Even so, I’m afraid such background doesn’t adequately prepare you for watching this movie. The Road to Guantánamo is important, remarkable, and more disturbing than we usually want our movies. Here is what the film recounts: On September 10, 2001, Asif Iqbal’s mother returns to Tipton from a visit to Pakistan and tells him that she has chosen a young woman there for his wife. Nine days later, he leaves for Pakistan; soon after, friends Shafiq, Rhuhel, and Monir follow. They rendezvous in Karachi, joined by Shafiq’s Pakistani cousin Zahid. While sightseeing in the capital, Zahid takes them to a mosque. An imam urges them to join humanitarian groups heading for neighboring Afghanistan, which faces impending US invasion. They go. There, they encounter wartime chaos, illness, carpet bombing, bad directions, and Northern Alliance troops who arrest them in November during the Taliban’s fall near Konduz, after first having traveled to Kandahar and Kabul—quite a lot of ground. Monir disappears in one evacuation. Zahid winds up in prison in Pakistan.


So far, the young Brits—one wears a Gap hoodie over his indigenous clothes—have suffered primitive dangerous barbarism. Now, they will survive high-tech dangerous barbarism. Shafiq, Asif, and Rhuhel eventually wind up at Guantánamo. The film’s remainder depicts their transport, processing, and graphically brutal imprisonment in wire cages and solitary confinement, sessions with US and British interrogators, and eventual release back to England in March 2004. No one was ever formally charged.

An epilogue follows the three as Asif returns to Pakistan for his long-delayed wedding. This section is unexpectedly satisfying because we see the actual young men in real time, in their own lives. Only then is the stress and confusion of seeing two of each character on-screen apparent. One feels unmoored in this film, but I would attribute this to its power and not to sloppy filmmaking. Adept throughout his career at crossing generic boundaries, Michael Winterbottom has made choices. He states explicitly that he wasn’t making a documentary about the Tipton Three, but rather “their version of what happened to them.” Co-director Mat Whitecross spent a month interviewing the three, gathering 650 pages of transcript, and Winterbottom says, “We weren’t trying to independently check or cross-reference what they were saying.”

So, there are unanswered questions and dramatic gaps. Why weren’t at least their parents worried about such a trip on the eve of war? Maybe that Pakistani cousin was trying to recruit them to Al-Qaeda? Where were their families during all this? How come that bride waited for Asif? On the other hand, with one exception, the filmmakers also restrain themselves from easy, sarcastic side-swipes at George Bush and company—what might pass for telling the rest of the story in some documentaries. The story holds its own as emotional truth.
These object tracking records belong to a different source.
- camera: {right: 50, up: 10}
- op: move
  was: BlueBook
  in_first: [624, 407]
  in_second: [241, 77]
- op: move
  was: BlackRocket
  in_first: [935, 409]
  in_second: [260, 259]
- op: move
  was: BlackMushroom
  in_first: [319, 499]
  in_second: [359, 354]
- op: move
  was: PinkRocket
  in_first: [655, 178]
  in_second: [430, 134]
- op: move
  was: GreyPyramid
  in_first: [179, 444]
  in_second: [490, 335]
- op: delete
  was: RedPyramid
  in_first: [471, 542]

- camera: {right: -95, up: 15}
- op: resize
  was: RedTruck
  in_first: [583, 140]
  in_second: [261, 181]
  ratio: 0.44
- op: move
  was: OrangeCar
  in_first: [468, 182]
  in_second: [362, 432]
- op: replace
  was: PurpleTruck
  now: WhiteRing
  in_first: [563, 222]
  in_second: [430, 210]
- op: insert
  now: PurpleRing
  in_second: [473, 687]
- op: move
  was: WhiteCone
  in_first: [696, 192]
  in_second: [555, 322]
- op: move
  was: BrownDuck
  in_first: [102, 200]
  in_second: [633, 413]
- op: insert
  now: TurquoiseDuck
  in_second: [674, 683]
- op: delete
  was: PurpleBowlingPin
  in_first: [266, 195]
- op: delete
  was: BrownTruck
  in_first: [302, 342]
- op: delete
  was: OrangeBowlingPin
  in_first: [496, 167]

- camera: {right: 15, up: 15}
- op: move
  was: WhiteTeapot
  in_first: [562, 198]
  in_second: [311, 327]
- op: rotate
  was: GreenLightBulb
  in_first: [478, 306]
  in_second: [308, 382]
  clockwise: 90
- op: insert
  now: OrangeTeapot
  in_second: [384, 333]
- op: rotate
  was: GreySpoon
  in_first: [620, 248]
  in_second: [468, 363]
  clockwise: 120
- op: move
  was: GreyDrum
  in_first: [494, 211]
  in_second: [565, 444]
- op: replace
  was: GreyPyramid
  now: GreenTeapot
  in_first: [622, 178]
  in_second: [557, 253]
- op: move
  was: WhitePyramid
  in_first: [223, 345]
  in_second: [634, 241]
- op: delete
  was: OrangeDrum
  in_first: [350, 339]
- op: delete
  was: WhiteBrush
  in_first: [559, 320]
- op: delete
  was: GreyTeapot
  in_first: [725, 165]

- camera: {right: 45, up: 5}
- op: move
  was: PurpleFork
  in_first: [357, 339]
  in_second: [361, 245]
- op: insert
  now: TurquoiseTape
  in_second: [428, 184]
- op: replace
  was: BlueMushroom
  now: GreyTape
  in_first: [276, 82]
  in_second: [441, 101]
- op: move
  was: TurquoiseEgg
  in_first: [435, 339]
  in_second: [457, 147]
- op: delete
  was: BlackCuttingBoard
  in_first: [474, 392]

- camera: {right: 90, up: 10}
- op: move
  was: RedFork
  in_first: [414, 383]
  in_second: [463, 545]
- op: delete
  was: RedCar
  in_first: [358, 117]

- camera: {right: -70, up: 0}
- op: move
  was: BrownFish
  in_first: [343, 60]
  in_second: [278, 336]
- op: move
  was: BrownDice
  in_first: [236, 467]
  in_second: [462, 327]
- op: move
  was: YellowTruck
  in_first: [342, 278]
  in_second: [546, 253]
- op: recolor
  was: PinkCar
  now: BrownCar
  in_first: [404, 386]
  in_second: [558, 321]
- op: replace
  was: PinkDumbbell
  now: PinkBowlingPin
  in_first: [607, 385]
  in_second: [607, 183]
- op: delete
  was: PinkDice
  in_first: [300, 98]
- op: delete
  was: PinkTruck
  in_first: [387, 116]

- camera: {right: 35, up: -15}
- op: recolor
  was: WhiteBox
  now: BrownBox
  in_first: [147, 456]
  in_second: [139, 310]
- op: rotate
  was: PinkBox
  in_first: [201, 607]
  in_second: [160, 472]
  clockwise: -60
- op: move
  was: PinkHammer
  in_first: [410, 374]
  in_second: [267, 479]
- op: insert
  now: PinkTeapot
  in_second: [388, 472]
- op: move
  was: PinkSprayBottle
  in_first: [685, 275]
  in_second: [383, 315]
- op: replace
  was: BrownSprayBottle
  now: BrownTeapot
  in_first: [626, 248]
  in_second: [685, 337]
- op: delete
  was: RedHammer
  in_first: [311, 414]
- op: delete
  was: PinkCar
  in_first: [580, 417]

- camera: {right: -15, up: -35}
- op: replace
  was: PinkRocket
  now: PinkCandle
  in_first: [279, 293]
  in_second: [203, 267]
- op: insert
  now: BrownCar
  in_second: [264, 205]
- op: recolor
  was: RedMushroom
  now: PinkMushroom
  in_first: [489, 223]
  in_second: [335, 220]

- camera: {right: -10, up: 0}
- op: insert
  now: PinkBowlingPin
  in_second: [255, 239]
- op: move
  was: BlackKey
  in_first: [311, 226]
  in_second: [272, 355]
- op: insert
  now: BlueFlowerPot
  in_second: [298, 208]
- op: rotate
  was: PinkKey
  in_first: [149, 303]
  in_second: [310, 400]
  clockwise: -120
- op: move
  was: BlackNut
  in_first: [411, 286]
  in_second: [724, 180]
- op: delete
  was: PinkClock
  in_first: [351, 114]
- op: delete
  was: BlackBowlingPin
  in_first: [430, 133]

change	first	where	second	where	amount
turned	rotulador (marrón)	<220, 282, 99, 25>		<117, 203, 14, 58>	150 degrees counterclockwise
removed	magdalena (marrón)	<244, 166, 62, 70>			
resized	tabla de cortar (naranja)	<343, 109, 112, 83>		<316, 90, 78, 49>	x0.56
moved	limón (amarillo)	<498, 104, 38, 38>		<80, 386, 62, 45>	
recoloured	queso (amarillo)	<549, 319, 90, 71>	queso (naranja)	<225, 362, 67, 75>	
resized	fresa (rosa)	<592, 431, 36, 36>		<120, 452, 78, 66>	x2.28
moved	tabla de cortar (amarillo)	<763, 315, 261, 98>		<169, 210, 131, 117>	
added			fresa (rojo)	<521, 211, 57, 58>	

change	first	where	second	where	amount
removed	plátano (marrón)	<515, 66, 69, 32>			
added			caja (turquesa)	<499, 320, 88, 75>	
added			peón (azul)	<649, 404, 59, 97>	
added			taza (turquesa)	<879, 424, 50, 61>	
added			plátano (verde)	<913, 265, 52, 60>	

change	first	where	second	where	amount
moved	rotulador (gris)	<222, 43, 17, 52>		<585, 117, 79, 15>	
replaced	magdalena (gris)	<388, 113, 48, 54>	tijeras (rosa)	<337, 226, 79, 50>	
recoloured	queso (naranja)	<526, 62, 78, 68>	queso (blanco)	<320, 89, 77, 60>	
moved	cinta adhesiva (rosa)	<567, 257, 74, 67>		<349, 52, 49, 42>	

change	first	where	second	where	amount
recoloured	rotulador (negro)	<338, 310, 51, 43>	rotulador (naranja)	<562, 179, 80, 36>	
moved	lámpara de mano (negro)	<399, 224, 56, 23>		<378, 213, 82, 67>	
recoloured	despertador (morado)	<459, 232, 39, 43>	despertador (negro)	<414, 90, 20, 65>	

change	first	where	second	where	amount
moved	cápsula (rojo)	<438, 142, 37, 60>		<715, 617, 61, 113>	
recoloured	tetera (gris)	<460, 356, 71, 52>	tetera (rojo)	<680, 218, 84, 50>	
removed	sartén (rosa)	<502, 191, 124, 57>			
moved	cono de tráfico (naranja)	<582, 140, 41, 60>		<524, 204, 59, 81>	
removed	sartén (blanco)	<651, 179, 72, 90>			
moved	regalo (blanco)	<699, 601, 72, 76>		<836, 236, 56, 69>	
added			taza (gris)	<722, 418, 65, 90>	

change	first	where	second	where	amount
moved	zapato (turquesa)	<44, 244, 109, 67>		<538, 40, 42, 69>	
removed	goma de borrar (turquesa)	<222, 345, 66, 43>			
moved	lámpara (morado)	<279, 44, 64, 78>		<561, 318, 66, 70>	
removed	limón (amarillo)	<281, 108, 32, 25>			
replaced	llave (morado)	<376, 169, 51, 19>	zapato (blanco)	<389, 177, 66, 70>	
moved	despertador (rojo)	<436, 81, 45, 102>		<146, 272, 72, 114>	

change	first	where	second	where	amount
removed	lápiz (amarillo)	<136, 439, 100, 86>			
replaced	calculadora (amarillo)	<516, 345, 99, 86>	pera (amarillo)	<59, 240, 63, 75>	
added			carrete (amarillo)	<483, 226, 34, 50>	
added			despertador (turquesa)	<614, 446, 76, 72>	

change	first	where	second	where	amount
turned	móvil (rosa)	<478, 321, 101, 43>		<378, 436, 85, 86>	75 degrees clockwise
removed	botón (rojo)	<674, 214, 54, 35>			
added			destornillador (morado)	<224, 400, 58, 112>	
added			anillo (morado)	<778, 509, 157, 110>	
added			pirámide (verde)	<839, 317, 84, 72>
Part of that emotional truth arises from the use of largely non-professional actors and on-location filming in Pakistan, Afghanistan and, because of its own well-developed film industry, Iran. Winterbottom’s long-time casting director, Wendy Brazington, sought students from the English Midlands. Only Rizwan Ahmed, who plays Shafiq, had acted before. They haven’t the dramatic focus or physical economy of trained actors. They supply an ungainliness and lack of pretense that conveys how ordinary late teens might grapple with such circumstances—even as many adults in the audience find composure elusive. The characters are open: open to a young soldier’s kindness in not startling a sleeping detainee while killing a poisonous spider in Cuba, and open, as well, to taking in the full, colossal arrogance of an American female interrogator who suggests one of the three “work for us now.” Winterbottom doesn’t think films have a huge impact. I think this one might.

The Road to Guantánamo is currently playing in select cities.